Happens-before for direct ByteBuffer

Philippe Marschall :

I have a direct ByteBuffer (off-heap) in one thread and safely publish it to a different thread using one of the mechanisms given to me by JMM. Does the happens-before relationship extend to the native (off-heap) memory wrapped by the ByteBuffer? If not how can I safely publish the contents of a direct ByteBuffer from one thread to a different one?

Edit

This is not a duplicate of Can multiple threads see writes on a direct mapped ByteBuffer in Java? because

  • I am not talking about an mmaped() region but a general off-heap area
  • I am safely publishing the ByteBuffer
  • I am not concurrently modifying the contents of the ByteBuffer, I am just hading it from one thread to a different one

Edit 2

This is not a duplicate of Options to make Java's ByteBuffer thread safe I am not trying to concurrently modify a ByteBuffer from two different threads. I am trying to hand if over from one thread to a different one and get happens-before semantics on the native memory region backed by a direct ByteBuffer. The first thread will no longer modify or read from the ByteBuffer once it has been handed over.

BeeOnRope :

Certainly if you read and write the ByteBuffer in Java code, using Java methods such as put and get, then the happens-before relationship between your modifications on the first thread, publishing/consumption, and finally subsequent access on the second thread will apply0 in the expected way. After all the fact that the ByteBuffer is backed by "off heap" memory is just an implementation detail: it doesn't allow the Java methods on ByteBuffer to break the memory model contract.

Things get a bit hazy if you are talking about writes to this byte buffer from native code you call through JNI or another mechanism. I think as long as you are using normal stores (i.e., not non-temporal stores or anything which has weak semantics than normal stores) in your native code, you will be fine in practice. After all the JMV internally implements stores to heap memory via the same mechanism, and in particular the get and put-type methods will be implemented with normal loads and stores. The publishing action, which generally involves some type of release-store will apply to all prior Java actions and also the stores inside your native code.

You can find some expert discussion on the concurrency mailing lists of more or less this topic. The precise question there is "Can I use Java locks to protect a buffer accessed only by native code", but the underlying concerns are pretty much the same. The conclusion seems consistent with the above: if you are safe if you do normal loads and stores to a normal1 memory area. If you want to use weaker instructions you'll need a fence.


0 So that was a bit of a lengthy, tortured sentence, but I wanted to make it clear that there is a whole chain of happens-before pairs that have to be correctly synchronized for this to work: (A) between the writes to the buffer and the publishing store on the first thread , (B) the publishing store and the consuming load (C) the consuming load and the subsequent reads or writes by the second thread. The pair (B) is purely in Java-land so follows the regular rules. The question is then mostly about whether (A) and (C), which have one "native" element, are also fine.

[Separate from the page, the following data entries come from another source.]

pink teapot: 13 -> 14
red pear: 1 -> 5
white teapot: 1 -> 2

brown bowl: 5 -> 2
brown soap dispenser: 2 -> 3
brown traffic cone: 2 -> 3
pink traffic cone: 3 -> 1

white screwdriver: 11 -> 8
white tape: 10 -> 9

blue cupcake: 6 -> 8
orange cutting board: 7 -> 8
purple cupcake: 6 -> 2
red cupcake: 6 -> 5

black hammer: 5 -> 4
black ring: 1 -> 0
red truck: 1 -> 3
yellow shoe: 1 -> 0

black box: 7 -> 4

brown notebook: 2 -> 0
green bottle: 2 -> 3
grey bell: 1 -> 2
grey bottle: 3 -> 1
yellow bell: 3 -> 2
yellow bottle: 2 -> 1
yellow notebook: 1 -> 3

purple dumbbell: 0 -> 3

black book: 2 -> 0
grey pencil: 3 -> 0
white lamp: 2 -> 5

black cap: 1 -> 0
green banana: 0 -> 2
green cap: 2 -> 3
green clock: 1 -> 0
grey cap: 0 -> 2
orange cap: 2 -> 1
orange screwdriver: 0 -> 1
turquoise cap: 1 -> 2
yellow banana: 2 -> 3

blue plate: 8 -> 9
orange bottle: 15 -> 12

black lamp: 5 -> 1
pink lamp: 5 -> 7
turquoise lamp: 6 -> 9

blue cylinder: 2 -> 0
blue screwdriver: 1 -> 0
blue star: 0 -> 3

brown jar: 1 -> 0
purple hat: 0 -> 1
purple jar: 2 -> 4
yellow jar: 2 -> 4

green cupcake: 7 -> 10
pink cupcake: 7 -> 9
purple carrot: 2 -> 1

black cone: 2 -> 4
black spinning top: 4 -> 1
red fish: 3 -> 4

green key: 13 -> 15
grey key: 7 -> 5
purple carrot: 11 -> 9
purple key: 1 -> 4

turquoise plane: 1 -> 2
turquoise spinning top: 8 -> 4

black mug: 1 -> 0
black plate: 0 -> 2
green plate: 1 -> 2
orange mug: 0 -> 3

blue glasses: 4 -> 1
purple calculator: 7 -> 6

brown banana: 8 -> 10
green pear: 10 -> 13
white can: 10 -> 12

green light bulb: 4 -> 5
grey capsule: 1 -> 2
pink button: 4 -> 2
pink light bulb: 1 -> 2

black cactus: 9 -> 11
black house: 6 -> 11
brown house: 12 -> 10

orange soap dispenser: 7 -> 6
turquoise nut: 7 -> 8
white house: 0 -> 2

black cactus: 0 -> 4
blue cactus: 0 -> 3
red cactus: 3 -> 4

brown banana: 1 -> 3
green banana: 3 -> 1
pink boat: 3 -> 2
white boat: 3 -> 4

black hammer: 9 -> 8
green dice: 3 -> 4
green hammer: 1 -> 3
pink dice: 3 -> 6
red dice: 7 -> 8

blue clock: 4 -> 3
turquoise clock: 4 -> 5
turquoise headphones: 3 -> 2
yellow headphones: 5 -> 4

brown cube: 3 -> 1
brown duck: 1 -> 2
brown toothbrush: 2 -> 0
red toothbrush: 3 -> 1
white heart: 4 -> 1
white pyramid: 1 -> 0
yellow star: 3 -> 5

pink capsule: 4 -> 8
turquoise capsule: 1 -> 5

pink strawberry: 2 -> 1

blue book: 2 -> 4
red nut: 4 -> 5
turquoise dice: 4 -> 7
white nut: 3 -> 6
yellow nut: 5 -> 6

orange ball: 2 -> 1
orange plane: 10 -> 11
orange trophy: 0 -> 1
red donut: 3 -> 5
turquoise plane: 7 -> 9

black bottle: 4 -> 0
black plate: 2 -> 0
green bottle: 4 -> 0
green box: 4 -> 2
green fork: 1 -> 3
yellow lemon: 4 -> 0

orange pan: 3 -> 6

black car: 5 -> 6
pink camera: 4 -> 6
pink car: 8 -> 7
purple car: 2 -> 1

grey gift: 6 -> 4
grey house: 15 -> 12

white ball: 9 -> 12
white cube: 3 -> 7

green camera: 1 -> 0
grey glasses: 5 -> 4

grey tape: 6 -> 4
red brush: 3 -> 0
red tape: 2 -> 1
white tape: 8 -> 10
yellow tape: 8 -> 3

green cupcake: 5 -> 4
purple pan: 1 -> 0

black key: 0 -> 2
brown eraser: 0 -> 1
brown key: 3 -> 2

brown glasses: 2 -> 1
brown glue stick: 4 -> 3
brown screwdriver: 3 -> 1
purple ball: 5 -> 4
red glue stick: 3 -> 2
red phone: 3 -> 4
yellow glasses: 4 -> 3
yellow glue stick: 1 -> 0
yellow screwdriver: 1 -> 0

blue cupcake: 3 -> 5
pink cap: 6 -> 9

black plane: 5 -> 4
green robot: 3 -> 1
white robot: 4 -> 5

1 Normal in this context more or less means the same type of memory area that Java uses, or at least one with as-strong consistency guarantees with respect to the type of memory Java uses. You have to go out of your way to violate this, and because you are using ByteBuffer you already know the area is allocated by Java and has to play by the normal rules (since the Java-level methods on the ByteBuffer need to work in a way consistent with the memory model, at least).